Experiments in a Group: This parameter represents the number of 
experiments in a group. We chose to sample groups in the range of 
(2, 20] experiments in increments of two because we believe this 
is a realistic number of experiments that could be analyzed 
together. Several recent meta-analysis papers publish data with the 
number of studies ranging from 12 - 217 [2, 5, 9]. It is also 
reasonable to have this many experiments with a similar designs, 
which can be analyzed together. Our analysis of real data includes 
a dataset consisting of 22 experiments reported in [5]. 


Experiments with Differences: This parameter is number of 
experiments where there is a difference in the outcome measure 
between the control and treatment group. This value ranges from 
having no experiments in group with differences to having all the 
experiments within a group with differences. All experiments that 
have a difference between the control group and the treatment 
group all have equal effect sizes. 


Samples: This parameter is for the number of samples assigned 
into a given experiment. In the context of the EDM community, 
the number samples is equivalent to the number of students that 
have participated in an experiment. We chose to simulate data for 
a number of students in the range of {20, 40, 60, 80, 100, and 
200} because we believe this range consists of values for a typical 
number of students expected to participate in most experiments. 

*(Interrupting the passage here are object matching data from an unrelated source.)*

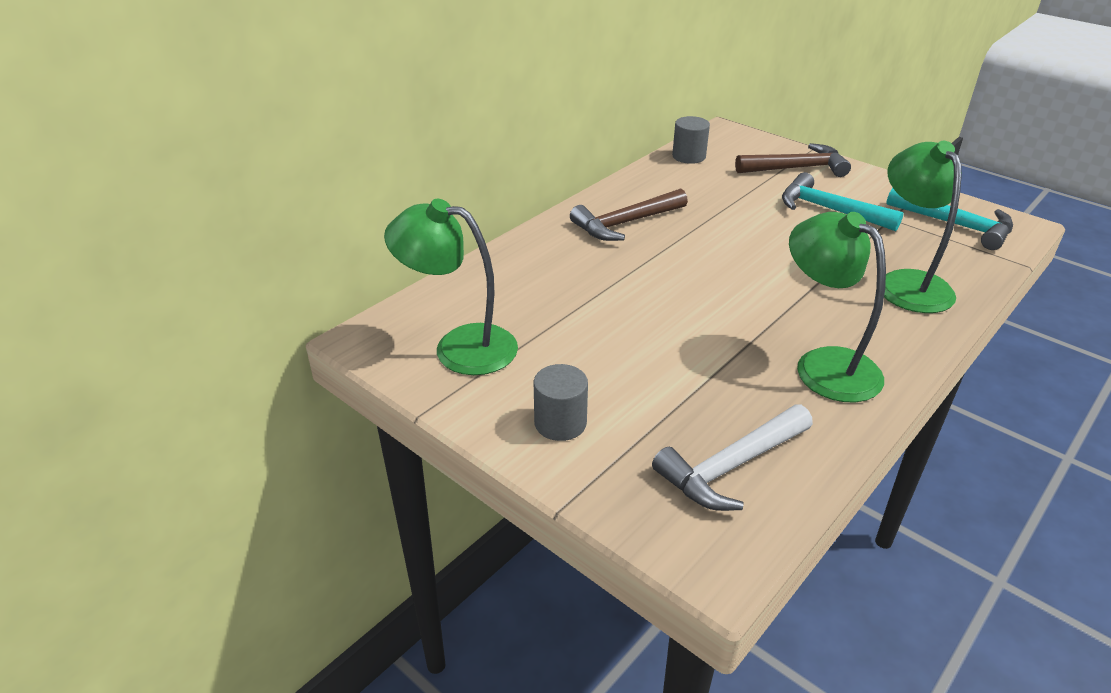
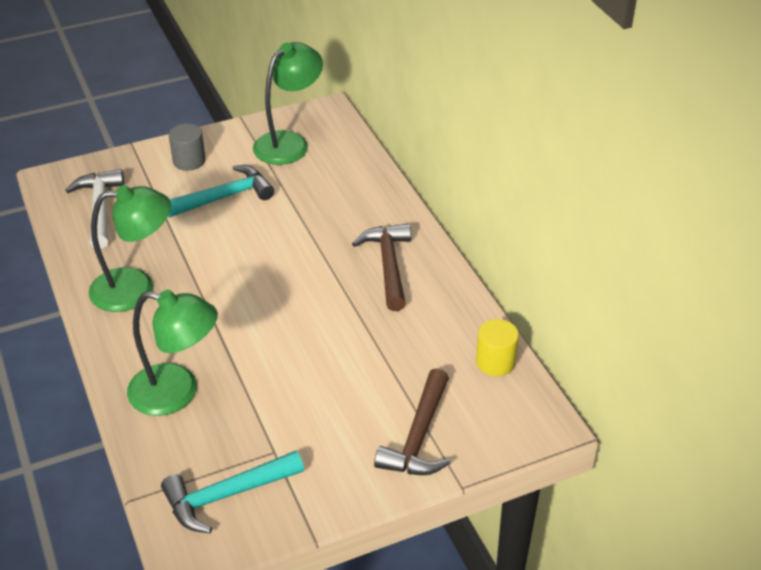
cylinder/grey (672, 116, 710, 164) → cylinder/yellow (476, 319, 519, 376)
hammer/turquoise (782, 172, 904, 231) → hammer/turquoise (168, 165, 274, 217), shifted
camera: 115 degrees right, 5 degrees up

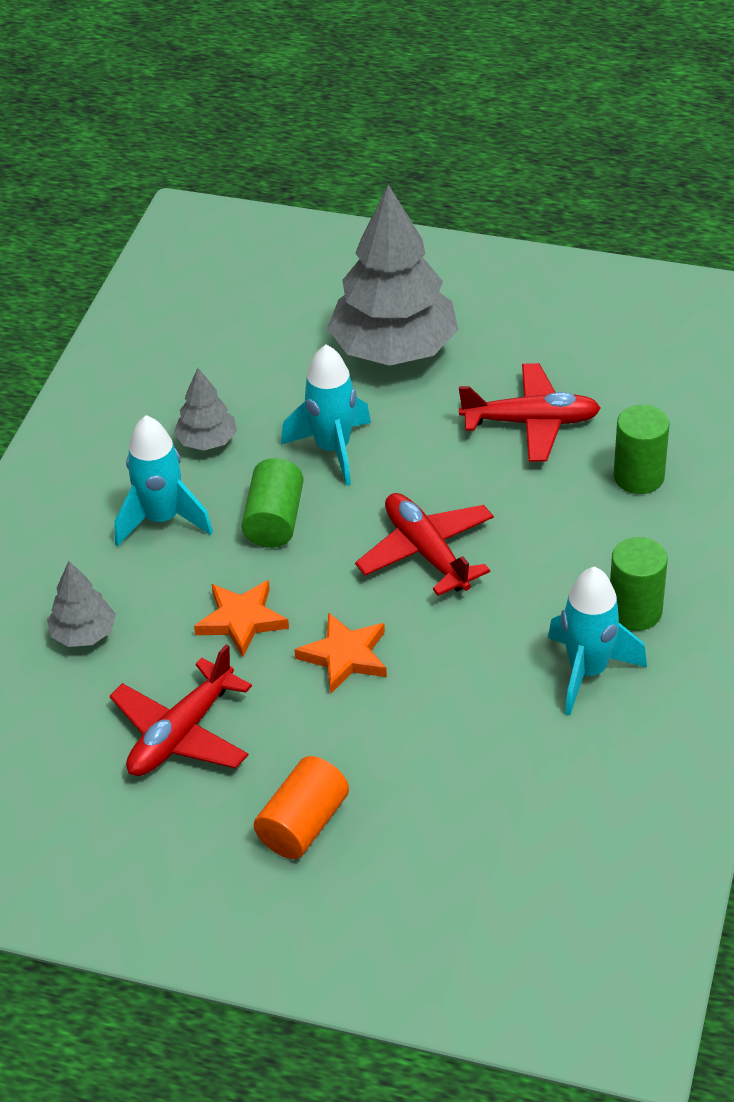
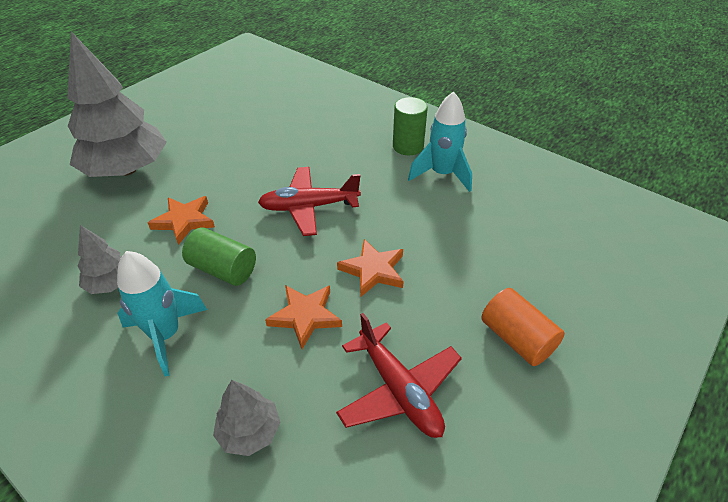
rocket/turquoise (281, 345, 371, 486) → star/orange (148, 196, 215, 245)
plane/red (459, 363, 601, 462) → -
cylinder/green (613, 405, 670, 494) → -
camera: 70 degrees left, 0 degrees up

Factors: The number of factors for all experiments within an 
experiment group. The condition of the experiment is considered a 
special factor and is not grouped with the other factors. All factors 
are categorical variables. Factors are used to represent features of 
the student such as gender or levels of prior knowledge, which 
have been shown to improve predictive modeling [8]. We add 
features to the generated data to more accurately simulate a real- 
world scenario. We assume the features do not correlate with the 
intervention, and therefore do not have interaction effects. 


Values per Factor: This parameter represents the number of 
categorical values that all factors can subsume. For example a 
factor with two values could represent the gender of a student or a 
factor with several values could represent the prior knowledge of 
the student discretized into several bins. 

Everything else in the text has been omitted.